Verse ohne Worte – Das Wort war zur Ware geworden und hatte seinen tieferen Sinn verloren; die Sprache wurde gewaltsam missbraucht und schien folglich abgenutzt: «Diese vermaledeite Sprache, an der Schmutz klebt wie von Maklerhänden, die die Münzen abgegriffen haben. Das Wort will ich haben, wo es aufhört und wo es anfängt.»[8] Die Aufhebung des bestehenden Wertesystems war für die Dadaist*innen gleichbedeutend mit dem Verlernen der konventionellen Sprache und sie experimentierten mit neuen Ausdrucksweisen, in denen sich die Sprache verselbstständigen durfte. Sie entwickelten beispielsweise das Simultangedicht, das auf die Dekonstruktion von Sprache und Bedeutungsproduktion abzielt. Die Sprachverwirrung tritt hier insofern auf, als die Überlagerung von Sprechakten (unterschiedlicher Sprachen) ein Nebeneinander aus Worten sowie Momente des Verstehens und Nicht-Verstehens produziert, die zwar Teilverständlichkeiten erzeugt, jedoch schlussendlich Unverständnis hinterlässt. Anders gestaltet es sich in den von ihnen entwickelten «Lautgedichten», in denen sie auf die «logische» Sprache verzichteten und «eigene» Wortschöpfungen kreierten. Die aneinandergereihten Buchstaben ergeben Laute, welche keine semantische Funktion tragen und sich jeder Eindeutigkeit sowie rationalen Erklärbarkeit entziehen. Ihr «Sinn» ergibt sich vielmehr aus Erinnerung an Bedeutungen, die sich aufbauen und wieder verlaufen sowie durch die Aufführungssituation.

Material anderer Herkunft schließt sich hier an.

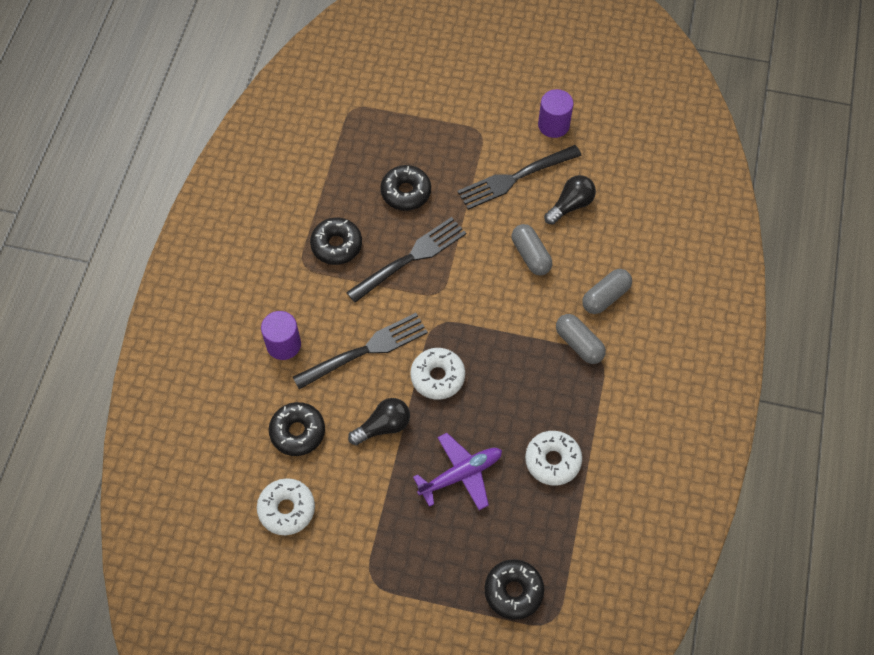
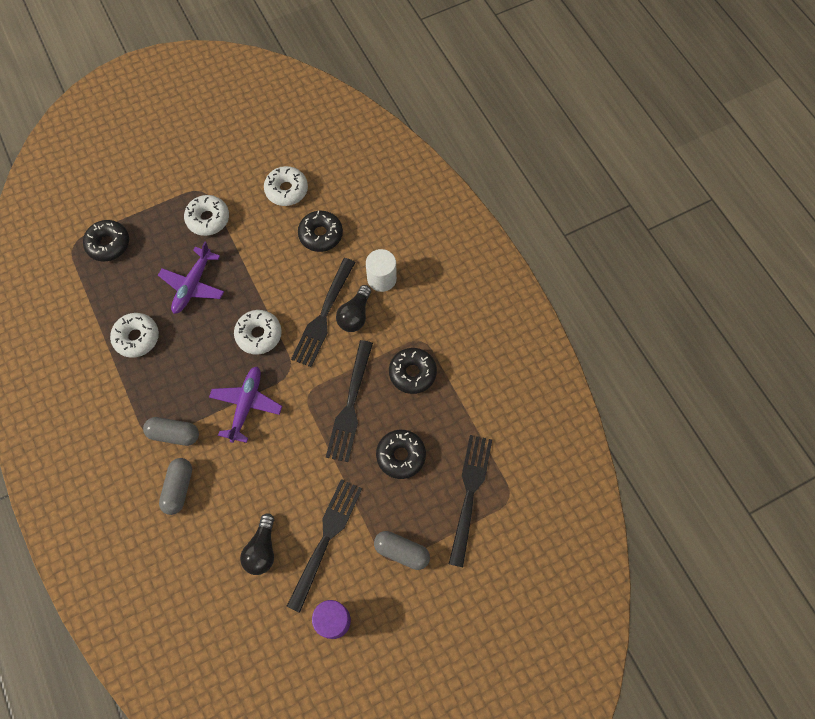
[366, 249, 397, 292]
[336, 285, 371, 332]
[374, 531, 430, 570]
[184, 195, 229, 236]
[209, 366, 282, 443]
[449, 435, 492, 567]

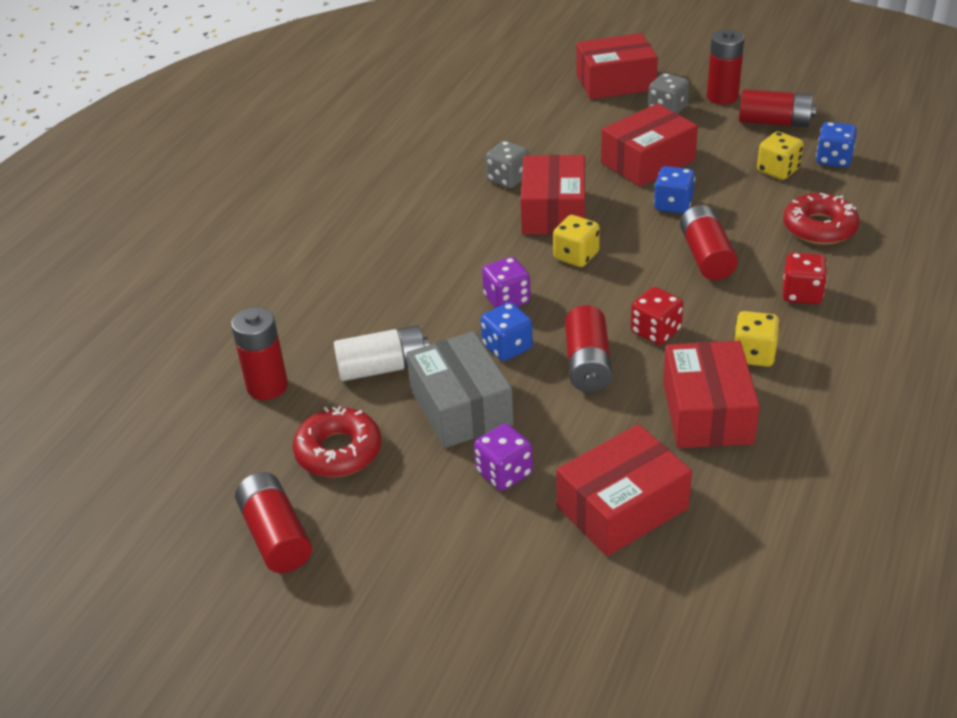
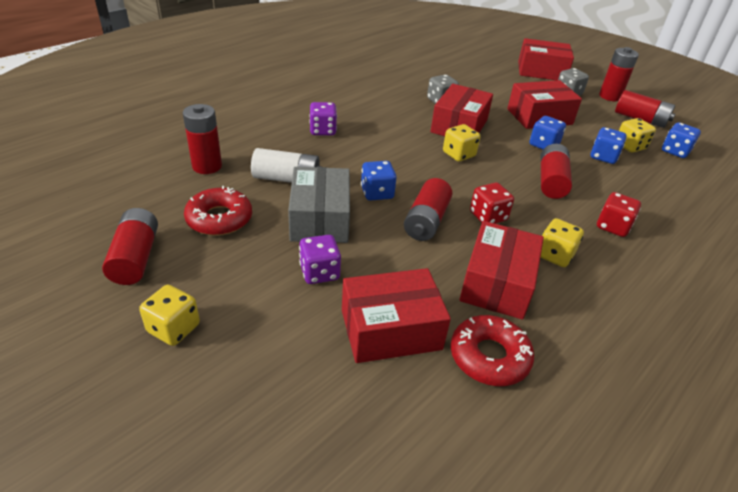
[309, 102, 337, 136]
[451, 315, 534, 386]
[139, 285, 200, 346]
[590, 127, 626, 164]

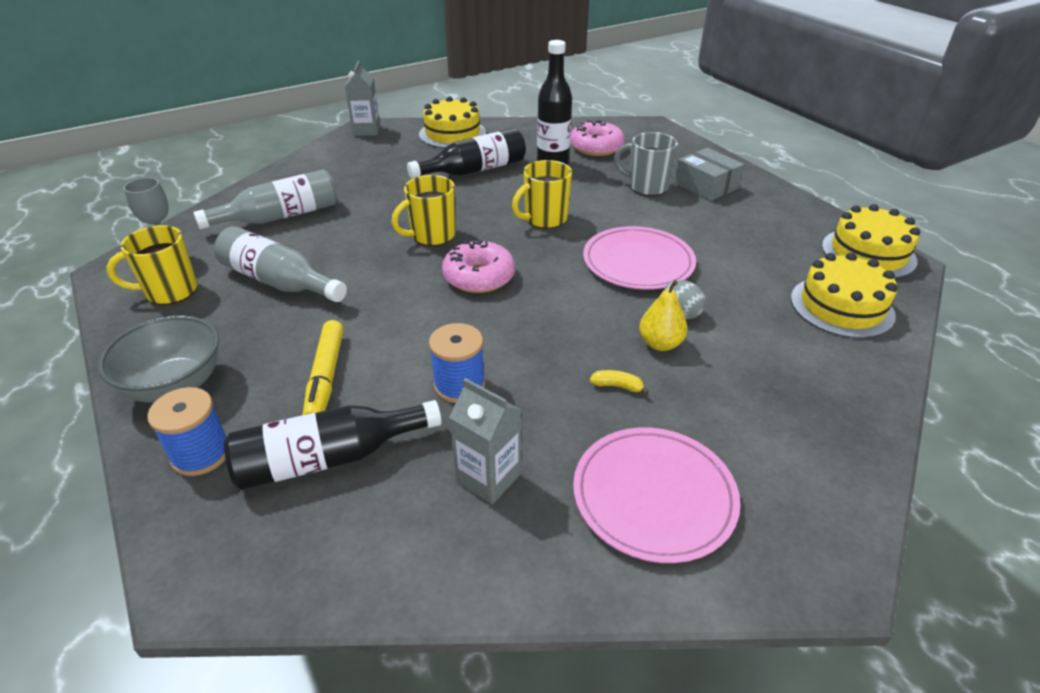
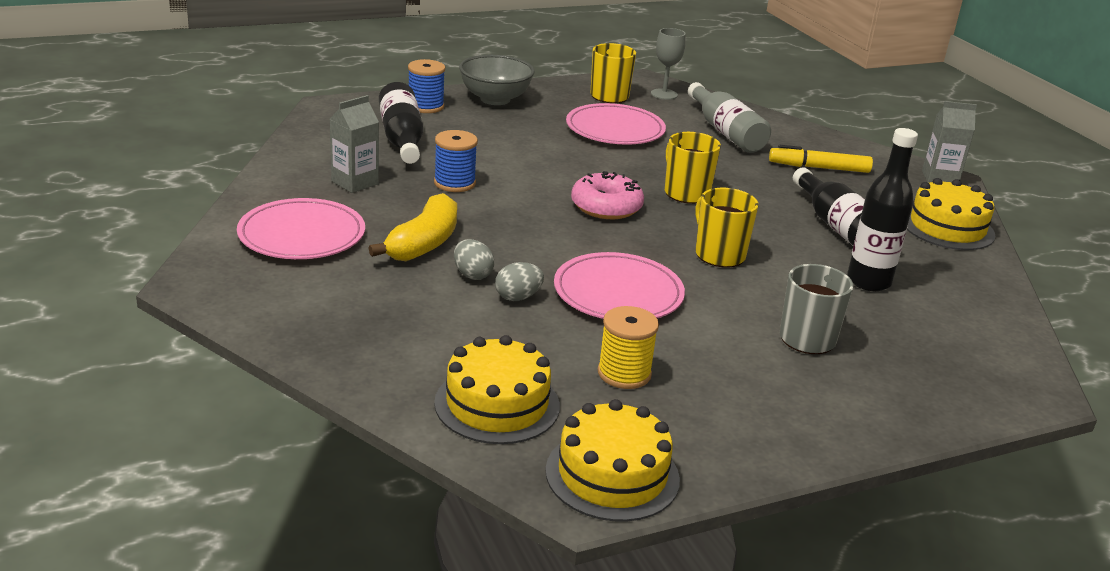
[566, 103, 666, 145]
[769, 145, 873, 173]
[570, 120, 625, 156] (first image)
[369, 193, 457, 261]
[454, 239, 495, 280]
[674, 148, 744, 201] (first image)
[598, 306, 659, 389]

Sonate in Urlauten – Kurt Schwitters strebte ebenfalls nach einem elementaren Verhältnis zur Wirklichkeit, wobei er diese Echtheit und Unmittelbarkeit nicht wie andere Dadaist*innen in etwas «Magischem» oder «Fremdem» suchte, sondern in etwas Ursprünglichem vermutete, das an eine vorsprachliche Menschheit gebunden ist. Schwitters verfolgt in seiner Sonate in Urlauten die Ursprünge der Sprache sowie der Musik und verwendet hierfür Buchstaben, die er anstatt dem Wort, als ursprüngliches Material der Dichtung betrachtet.[9] Die Buchstaben und ihr Klang sind Ausgangspunkt der phonetisch und typographisch ausgearbeiteten Ursonate [10] in Form einer klassischen Sonate. Neben Wörtern wie «RAKETE» (Rakete), «DE DES NN NN RRR» (Dresden) oder «PRA» (Arp), die Schwitters bis zur Unkenntlichkeit dekonstruiert, besteht die Ursonate aus undeutbaren Buchstabenketten und lebt von ihrem Klang sowie Rhythmus, ihrer Stringenz, der Ernsthaftigkeit ihrer Rezitation sowie der Erfahrbarkeit des Übergangs von willkürlichem Geräusch zu gewolltem Klang.
III
In Konsequenz der durch die Dadaist*innen und Kurt Schwitters angestrebten Dekonstruktion sowie Durchdringung von Sprache und ihrer Bedeutungszusammenhänge geht Schwitters noch einen Schritt weiter und kündigt den gänzlichen Verzicht auf Sprache und Narration im Kontext der Aufführungssituation an. In einem Beitrag für die Zeitschrift Der Ararat (1920) erläutert Schwitters erstmals das von ihm entwickelte Prinzip Merz, das er in Bezugnahme und Abgrenzung zu Dada als seine eigene Kunstform etablierte. In diesem Zusammenhang konzipierte Schwitters die Merzbühne (1919), die zur Aufführung des Merzbühnenwerkes dient und Merzgesamtkunstwerk ist, indem alle Kunstarten zur künstlerischen Einheit zusammenfinden.[11]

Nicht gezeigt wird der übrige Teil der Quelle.